Conflicting effects of methylglyoxal and potential significance of miRNAs for seizure treatment

Abstract

According to an update from the World Health Organization, approximately 50 million people worldwide suffer from epilepsy, and nearly one-third of these individuals are resistant to the currently available antiepileptic drugs, which has resulted in an insistent pursuit of novel strategies for seizure treatment. Recently, methylglyoxal (MG) was demonstrated to serve as a partial agonist of the gamma-aminobutyric acid type A (GABAA) receptor and to play an inhibitory role in epileptic activities. However, MG is also a substrate in the generation of advanced glycation end products (AGEs) that function by activating the receptor of AGEs (RAGE). The AGE/RAGE axis is responsible for the transduction of inflammatory cascades and appears to be an adverse pathway in epilepsy.

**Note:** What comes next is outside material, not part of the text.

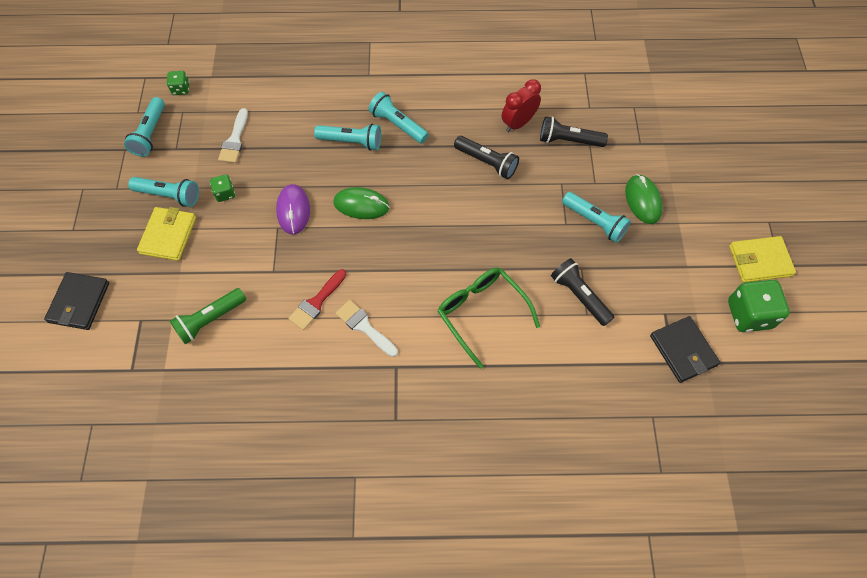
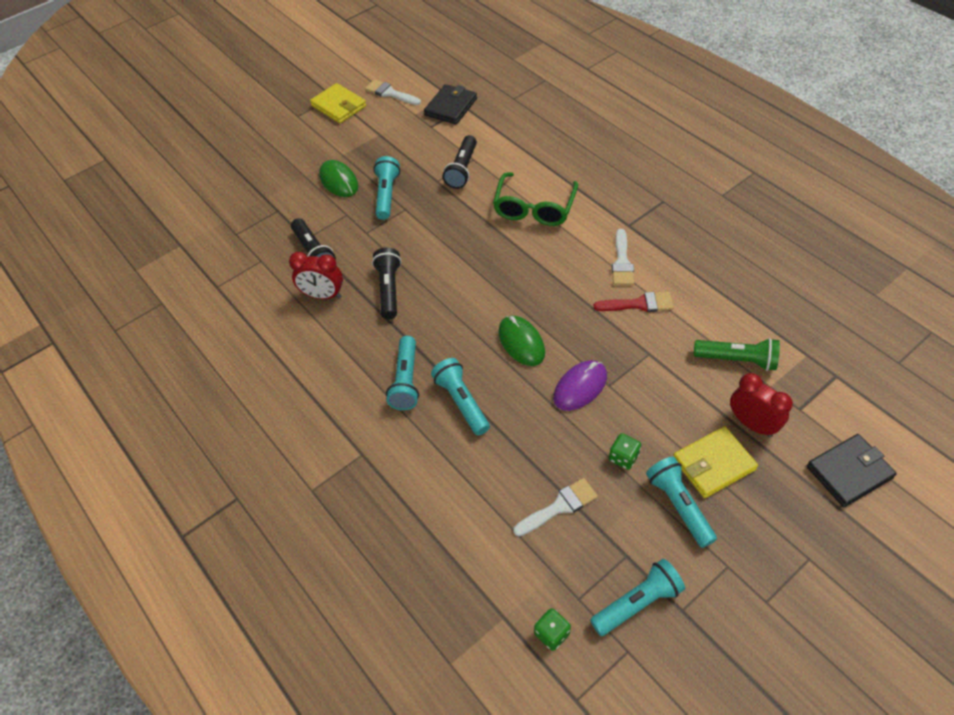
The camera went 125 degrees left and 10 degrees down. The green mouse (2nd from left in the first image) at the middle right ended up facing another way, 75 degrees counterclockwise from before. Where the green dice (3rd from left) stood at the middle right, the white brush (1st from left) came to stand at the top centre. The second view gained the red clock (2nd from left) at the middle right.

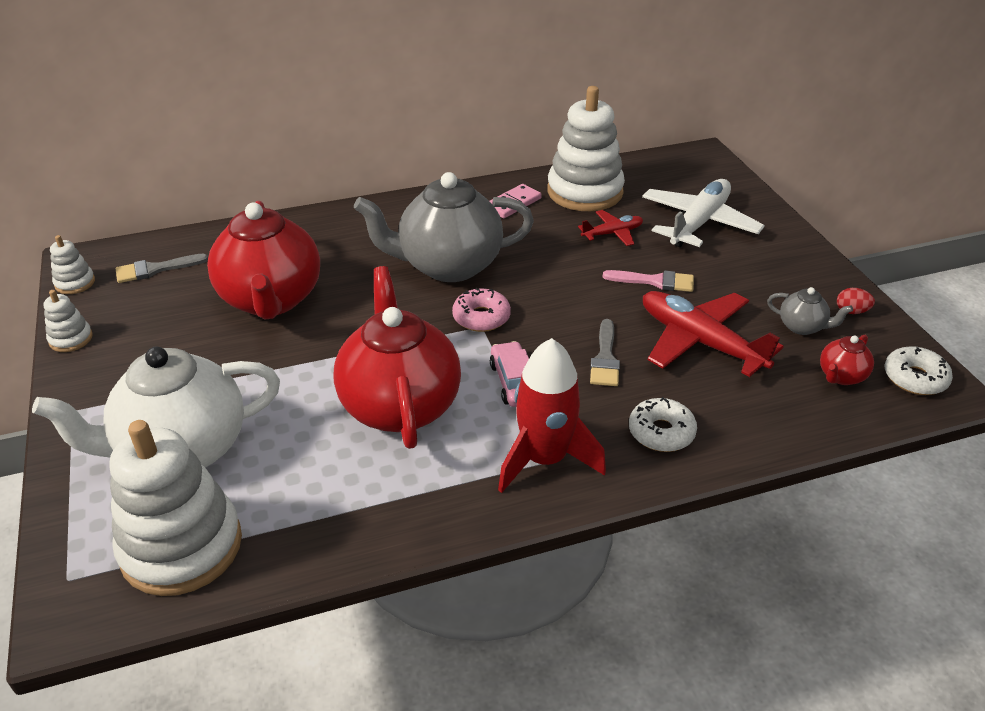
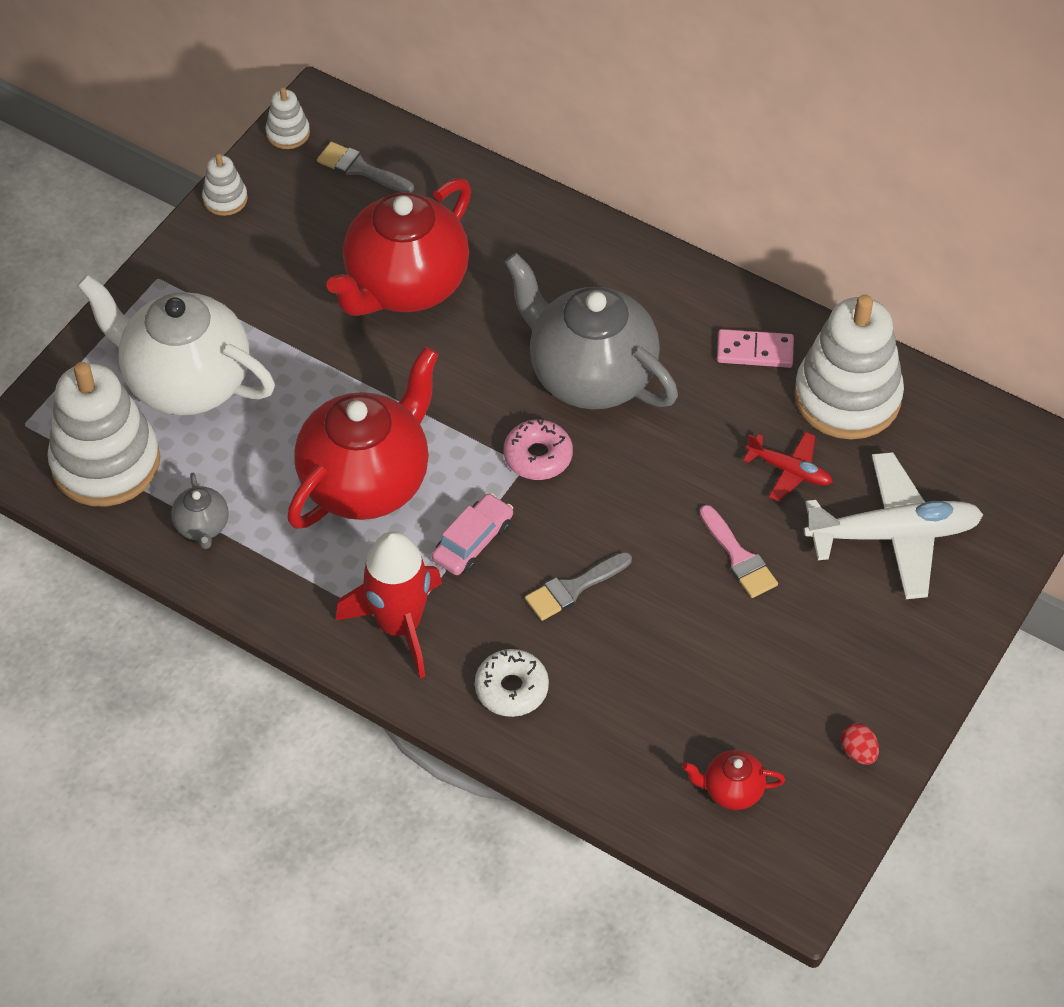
The camera went 50 degrees right and 15 degrees up. The grey teapot (2nd from left in the first image) ended up elsewhere, having gone from the middle right to the middle left. The second view lost the red plane (2nd from left) at the middle right. The second view lost the white donut (2nd from left) at the middle right.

This study systematically reviewed the significance of GABAergic MG, glyoxalase I (GLO1; responsible for enzymatic catalysis of MG cleavage) and downstream RAGE signaling in epilepsy. This work also discussed the potential of miRNAs that target multiple mRNAs and introduced a preliminary scheme for screening and validating miRNA candidates with the goal of reconciling the conflicting effects of MG for the future development of seizure treatments.